Mark S Diamond

Bio: Mark S Diamond is an academic researcher from Washington University in St. Louis. The author has contributed to research in topics: Immunoediting & Cytotoxic T cell. The author has an hindex of 5, co-authored 6 publications receiving 3034 citations.

Batf3 Deficiency Reveals a Critical Role for CD8α+ Dendritic Cells in Cytotoxic T Cell Immunity

Abstract: Although in vitro observations suggest that cross-presentation of antigens is mediated primarily by CD8α+ dendritic cells, in vivo analysis has been hampered by the lack of systems that selectively eliminate this cell lineage. We show that deletion of the transcription factor Batf3 ablated development of CD8α+ dendritic cells, allowing us to examine their role in immunity in vivo. Dendritic cells from Batf3–/– mice were defective in cross-presentation, and Batf3–/– mice lacked virus-specific CD8+ T cell responses to West Nile virus. Importantly, rejection of highly immunogenic syngeneic tumors was impaired in Batf3–/– mice. These results suggest an important role for CD8α+ dendritic cells and cross-presentation in responses to viruses and in tumor rejection.

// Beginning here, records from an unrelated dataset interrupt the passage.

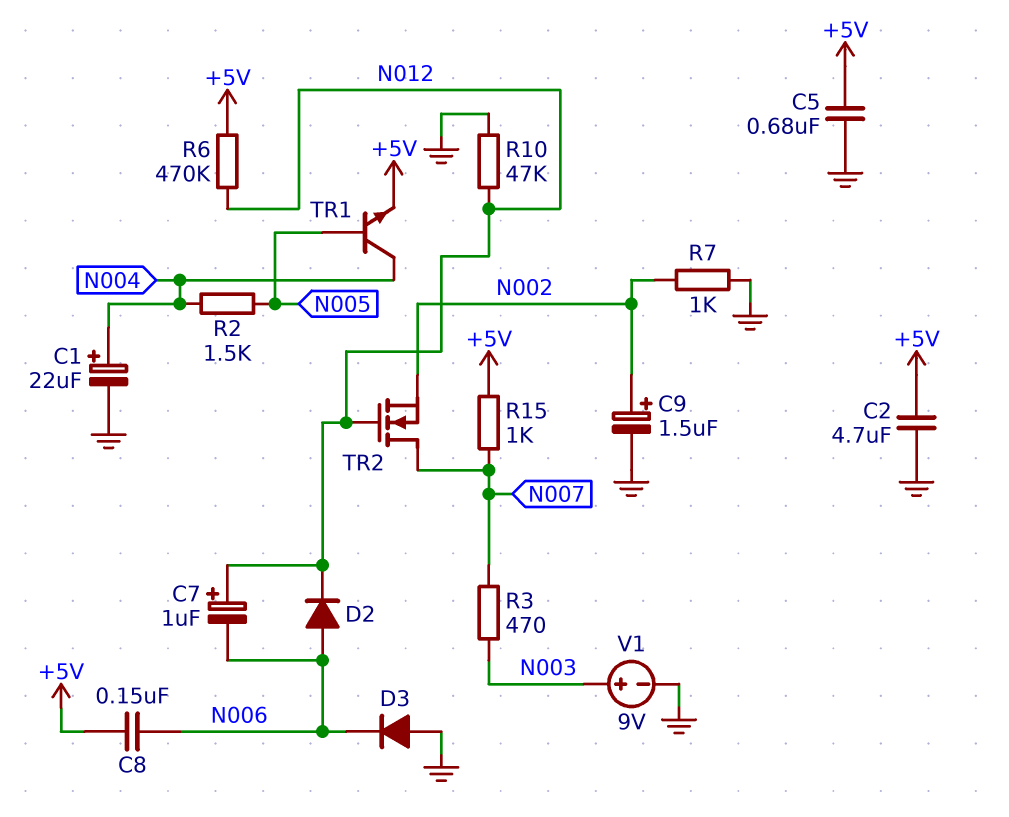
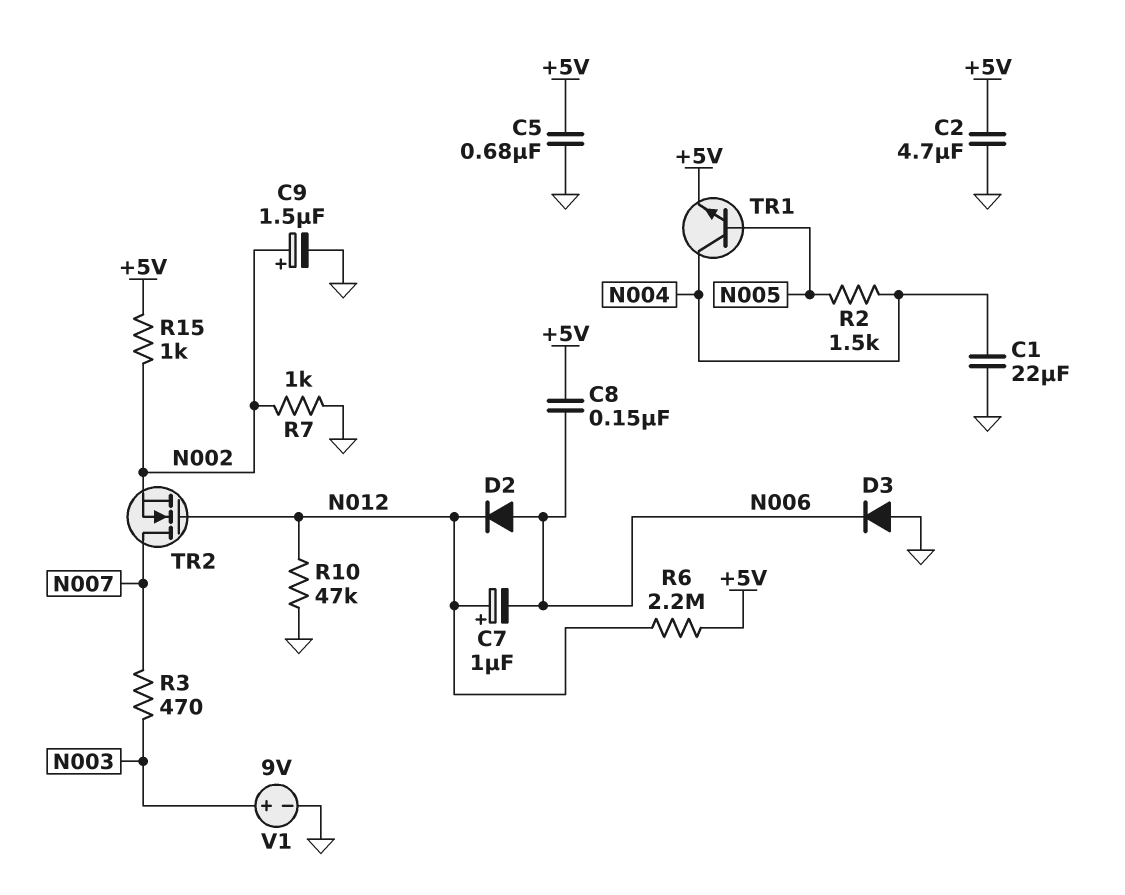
C1: 22uF (plus N004, minus GND) -> 22uF (GND, N004)
R6: 470k (+5V, N012) -> 2.2M (+5V, N012)
R15: 1k (+5V, N007) -> 1k (+5V, N002)

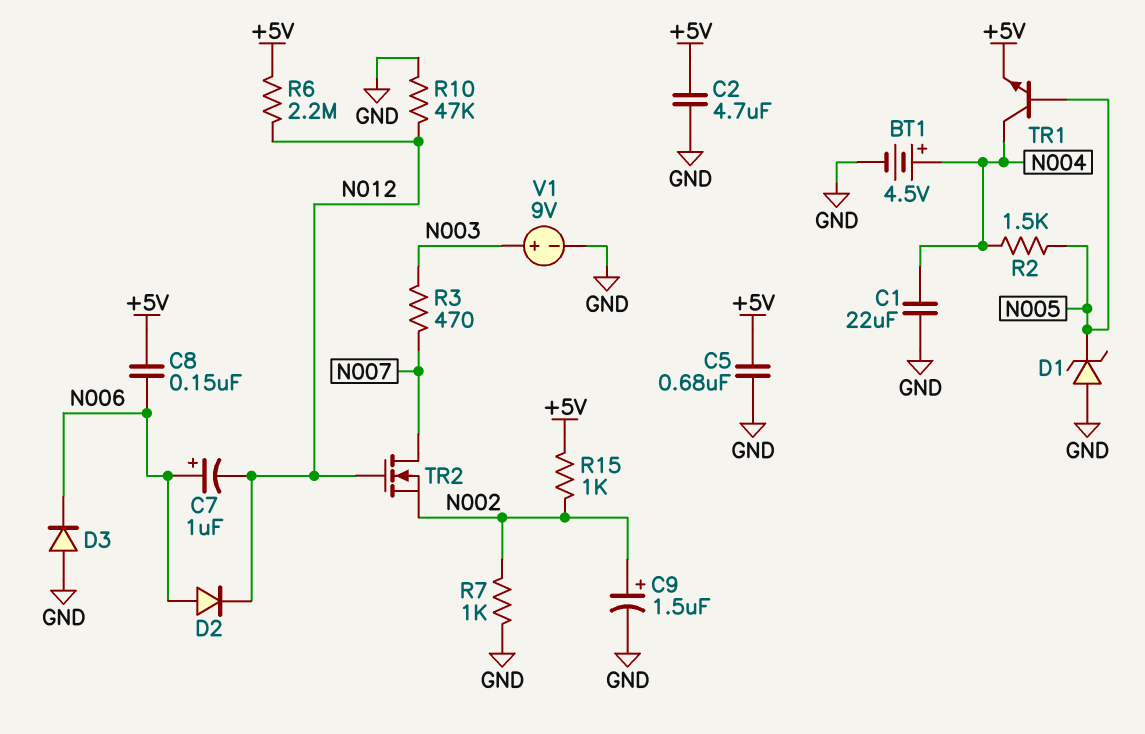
BT1: none -> 4.5V (plus N004, minus GND)
C7: 1uF (plus N012, minus N006) -> 1uF (plus N006, minus N012)
D1: none -> zener (A GND, K N005)

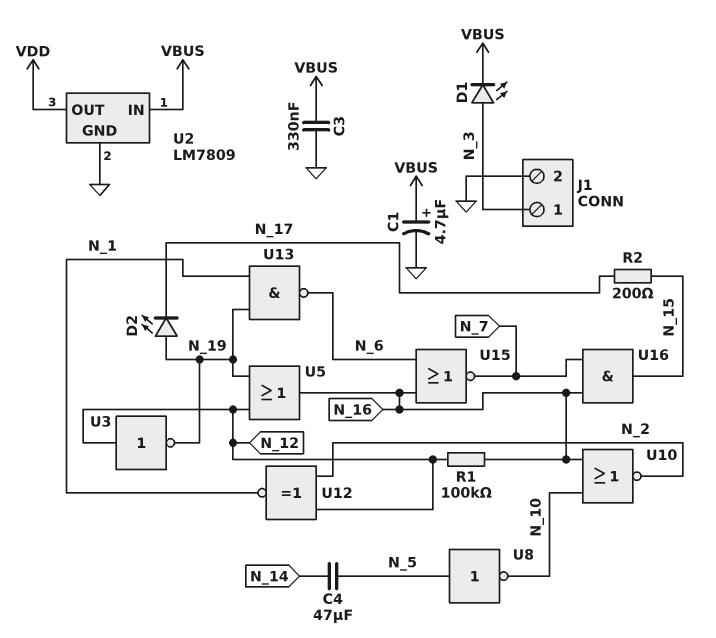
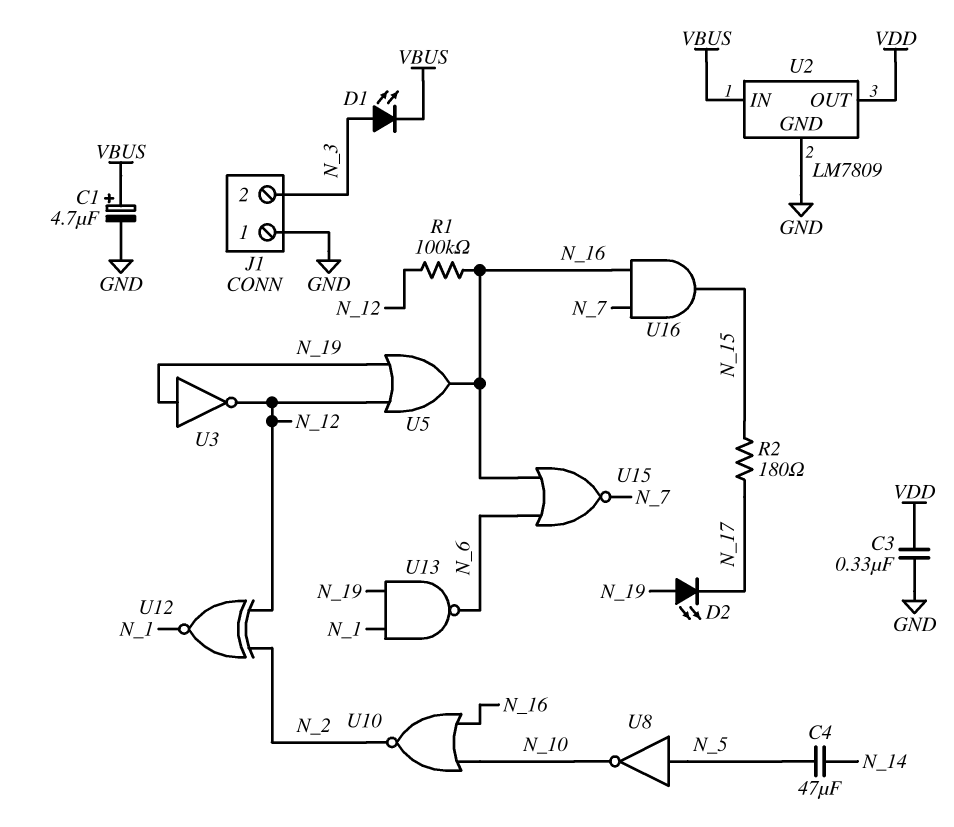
C3: 330nF (GND, VBUS) -> 330nF (GND, VDD)
J1 pin 1: N_3 -> GND
J1 pin 2: GND -> N_3
R2: 200 (N_15, N_17) -> 180 (N_15, N_17)
U3: NOT (in N_12, out N_19) -> NOT (in N_19, out N_12)

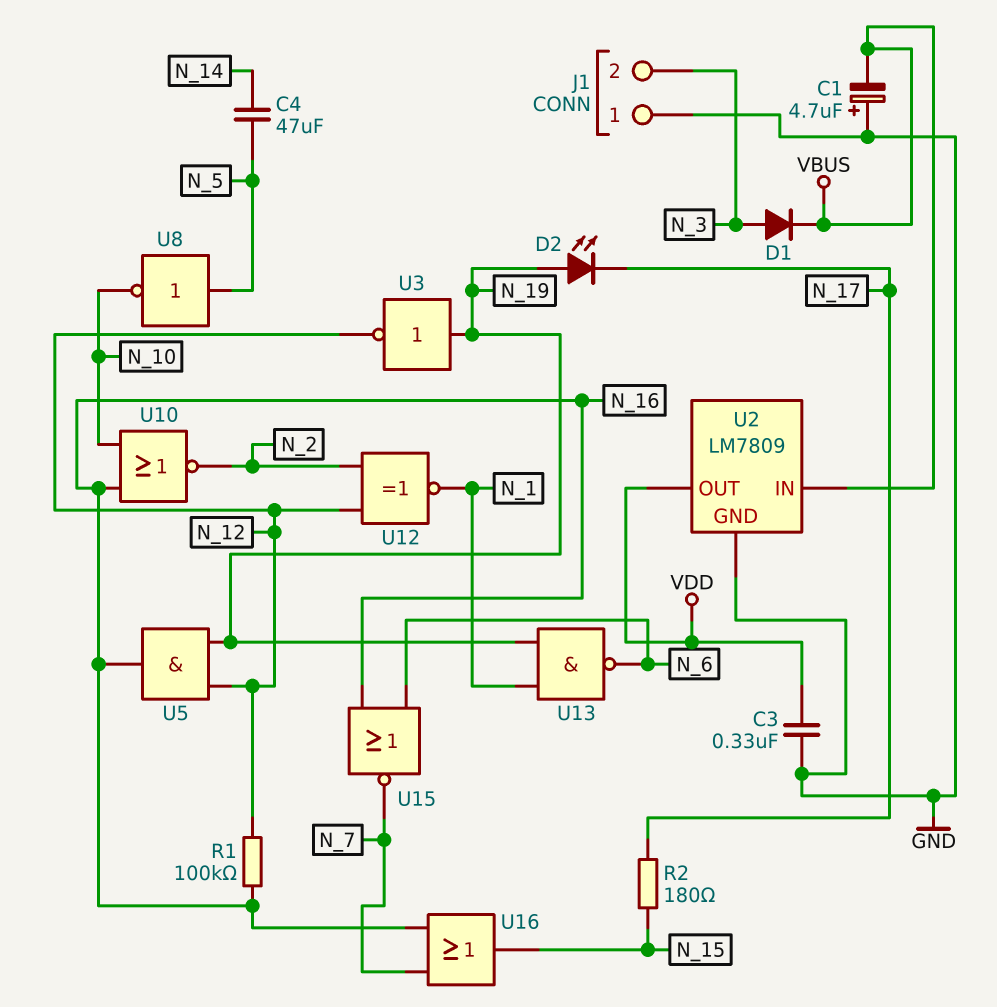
C1: 4.7uF (plus VBUS, minus GND) -> 4.7uF (plus GND, minus VBUS)
D1: LED (A N_3, K VBUS) -> diode (A N_3, K VBUS)
U5: OR (in N_12, in N_19, out N_16) -> AND (in N_12, in N_19, out N_16)
U16: AND (in N_7, in N_16, out N_15) -> OR (in N_7, in N_16, out N_15)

Type I interferon is selectively required by dendritic cells for immune rejection of tumors

Abstract: Cancer immunoediting is the process whereby the immune system suppresses neoplastic growth and shapes tumor immunogenicity. We previously reported that type I interferon (IFN-α/β) plays a central role in this process and that hematopoietic cells represent critical targets of type I IFN’s actions. However, the specific cells affected by IFN-α/β and the functional processes that type I IFN induces remain undefined. Herein, we show that type I IFN is required to initiate the antitumor response and that its actions are temporally distinct from IFN-γ during cancer immunoediting. Using mixed bone marrow chimeric mice, we demonstrate that type I IFN sensitivity selectively within the innate immune compartment is essential for tumor-specific T cell priming and tumor elimination. We further show that mice lacking IFNAR1 (IFN-α/β receptor 1) in dendritic cells (DCs; Itgax-Cre+Ifnar1f/f mice) cannot reject highly immunogenic tumor cells and that CD8α+ DCs from these mice display defects in antigen cross-presentation to CD8+ T cells. In contrast, mice depleted of NK cells or mice that lack IFNAR1 in granulocytes and macrophage populations reject these tumors normally. Thus, DCs and specifically CD8α+ DCs are functionally relevant targets of endogenous type I IFN during lymphocyte-mediated tumor rejection.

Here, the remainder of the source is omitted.